CDC officials view the school walk as a rallying point for such diverse
issues as traffic safety, air pollution and crime. Make the streets safer
and less smoggy, the thinking goes, and more children will walk to school.
"It is an idea whose time has come," said Bill Wilkinson, executive
director of the National Center for Bicycling and Walking, based in
Washington. "Everybody is primed for it."

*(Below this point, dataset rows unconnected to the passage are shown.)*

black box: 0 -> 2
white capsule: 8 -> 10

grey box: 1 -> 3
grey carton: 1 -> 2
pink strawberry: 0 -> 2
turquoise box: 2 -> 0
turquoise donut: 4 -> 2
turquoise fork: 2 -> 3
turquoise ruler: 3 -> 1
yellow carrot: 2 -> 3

California's transportation department is parceling out $20 million this
year for a "safe routes to school" construction program. In Atlanta, the
federal Department of Transportation and the Robert Wood Johnson
Foundation will be paying $365,000 to set up and evaluate a walk-to-school
project near 10 elementary schools. Rep. James L. Oberstar of Minnesota,
the ranking Democrat on the House transportation and infrastructure
committee, said he planned to secure financing for two new school
demonstration projects this fall.
The marquee event, however, is the three-year-old National Walk Our
Children to School Day, drawing more than 300,000 participants in 142
cities last fall. That is up from the 1998 turnout of 170,000 participants
in 58 communities.
These events have spurred schools to revamp their walking environment,
according to the University of North Carolina Highway Safety Research
Center, which monitors the event.
The 1998 walk prompted Pacific Grove, Calif., to develop a city-wide
pedestrian master plan.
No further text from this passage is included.